Что ж, и такое мнение имеет много сторонников, но елка все-таки выглядела очень красиво, вносила хоть немножко поэзии в эту мусорную кучу, а сколько таких куч на улицах в «день переезда»!.. Мне стало тяжело бродить по улицам, и потянуло наверх, на колокольню. Тут я сижу себе да благодушно посматриваю вниз.

Вот теперь добрые люди играют там в перемену квартир! Они возятся, перетаскивают свое добро, а домовой сидит на возу и переезжает вместе с ними: домашние дрязги, семейные неурядицы, печали и заботы – все перебирается из старого жилища в новое. Так какой же смысл во всей этой кутерьме? В «Справочной газете» давным-давно как-то было напечатано старое доброе изречение: «Помни о великом переезде в страну вечности!»

Вот серьезная мысль, и, надеюсь, вам не будет неприятно послушать кое-что на эту тему? Смерть, несмотря на кучу дел, была и останется самым исправным чиновником. Вы когда-нибудь думали об этом?

Смерть – кондуктор, паспортист, выдающий нам аттестаты, и директор великой сберегательной кассы человечества. Понимаете вы меня? Все наши земные деяния, и большие и малые, составляют наш вклад в эту кассу, а вот, когда Смерть подъедет к нам со своим дилижансом, в котором мы должны отправиться в страну вечности, она выдаст нам на границе вместо паспорта наш аттестат! Вместо же суточных кормовых денег мы получим из сберегательной кассы то или другое наиболее характерное деяние наше. Для иного это очень приятно, для иного же ужасно!

Никто еще не избегнул этого переезда в дилижансе Смерти. Правда, рассказывают, что был один такой – иерусалимский башмачник, которому не позволили сесть в него. Ему пришлось бежать позади дилижанса. Но, случись ему попасть туда, он бы ускользнул от поэтов! Загляните же когда-нибудь мысленно в дилижанс Смерти. В нем самое смешанное общество! Тут сидят рядом и король и нищий, гений и идиот. Всем приходится пуститься в дальний путь налегке, без всякого багажа, без денег, с одним аттестатом, да с тем, что выдаст им из сберегательной кассы Смерть. Какое же из всех деяний человека вынимает она из сберегательной кассы и дает ему в дорогу? Может быть, самое маленькое, незаметное, как горошинка! Но ведь из горошинки вырастает длинный цветущий стебель!
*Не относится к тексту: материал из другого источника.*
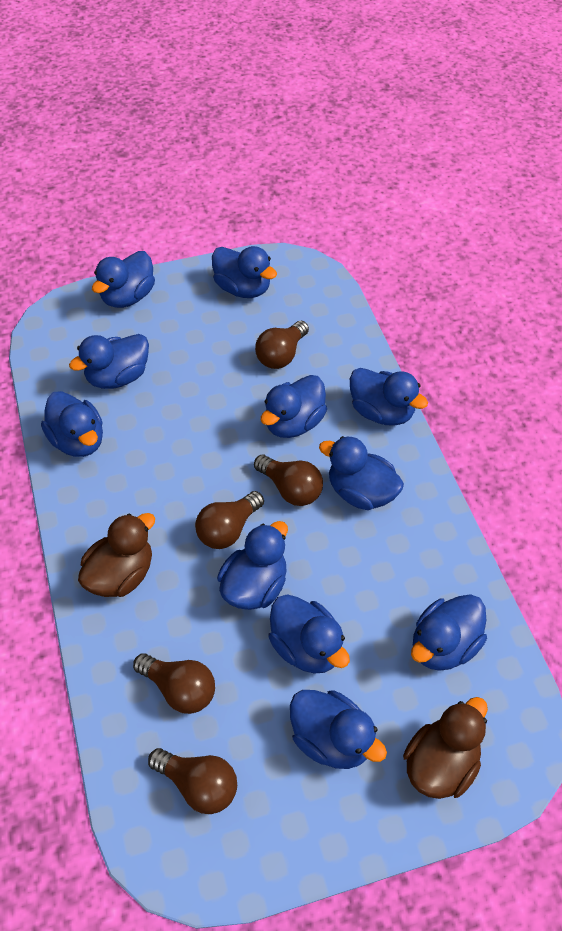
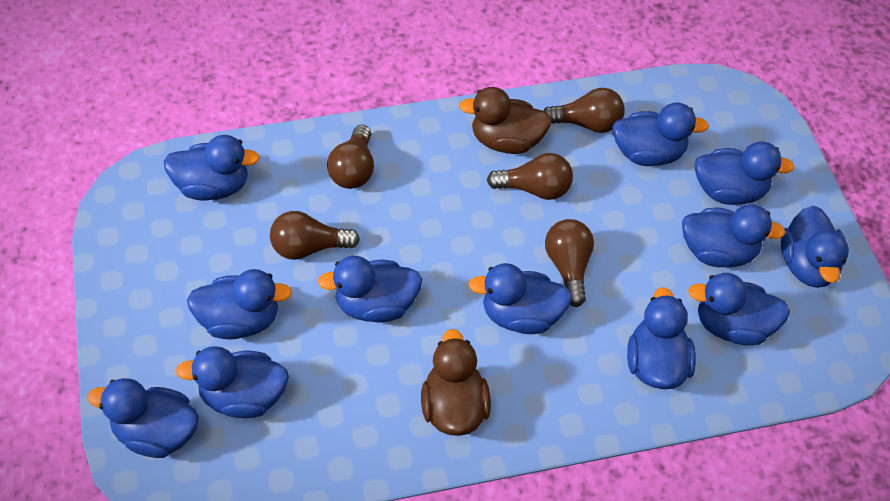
blue duck: 11 -> 12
Жалкий горемыка, сидевший всю жизнь в углу на кособокой скамейке и знавший только толчки да пинки, получит, может быть, в дорогу эту самую скамейку. Но она сейчас же превратится в паланкин, в золотой трон или в цветущую беседку, в которой беднягу и отнесут в страну бессмертия.

Тот же, кто постоянно пил из роскошной чаши наслаждения, чтобы забывать содеянное им зло, получит в дорогу простую плошку с чистым, прозрачным питьем, проясняющим мысли. Человек пьет его и видит то, чего прежде не хотел или не мог видеть. Наказание его в том гложущем черве совести, который никогда не умирает.

Если на чаше земных наслаждений была надпись – «забвение», то на этой плошке будет написано – «воспоминание».

Когда я читаю хорошую книгу, историческое сочинение, я всегда задумываюсь над тем, какое деяние вынула Смерть из сберегательной кассы и дала в дорогу такому-то или такому-то лицу, о котором я читаю. Вот, например, жил один французский король; имя его я позабыл, – имена добрых всегда забываются, но дела их нет-нет, да и всплывут в памяти. Этот король явился в голодный год благодетелем своего народа, и народ воздвиг ему памятник из снега с надписью: «Помощь твоя являлась быстрее, чем тает этот памятник!» Я думаю, что Смерть дала этому королю одну снежинку из его памятника, которая никогда не может растаять, и она проводила короля, порхая над его головой белою бабочкою, в страну вечности. А вот еще жил другой король, Людовик XI; его имя я помню, – люди не забывают зла. Мне особенно памятно одно его деяние, и всякий раз, как я вспоминаю о нем, мне так и хочется назвать историю ложью. Он велел казнить своего коннетабля; ну, это он мог, справедливо или несправедливо – его дело; но у коннетабля были невинные дети, один восьми, другой семи лет; так король велел и их привести на эшафот и обрызгать теплою кровью отца! Затем он приказал посадить детей в Бастилию, в железную клетку; бедняжкам не дали даже одеяла, чтобы покрываться ночью. А король присылал к ним каждую неделю палача, которому было приказано вырывать у детей по зубу, чтобы им жилось «не слишком вольготно». И старший мальчик сказал однажды палачу: «Матушка умерла бы с горя, если бы знала, что мой маленький брат так страдает! Выдерни же лучше два зуба у меня и оставь его в покое!» У палача выступили на глазах слезы, но воля короля была сильнее слез, и королю еженедельно продолжали подавать на серебряном блюде по два детских зуба. Он требовал их и получал. Так вот, я думаю, что эти-то два зуба Смерть и вынула из сберегательной кассы человечества и вручила их королю Людовику XI в дорогу, когда он отправился в страну вечности. И зубы невинных детей летели над ним двумя огненными пчелами, жгли, жалили его всю дорогу!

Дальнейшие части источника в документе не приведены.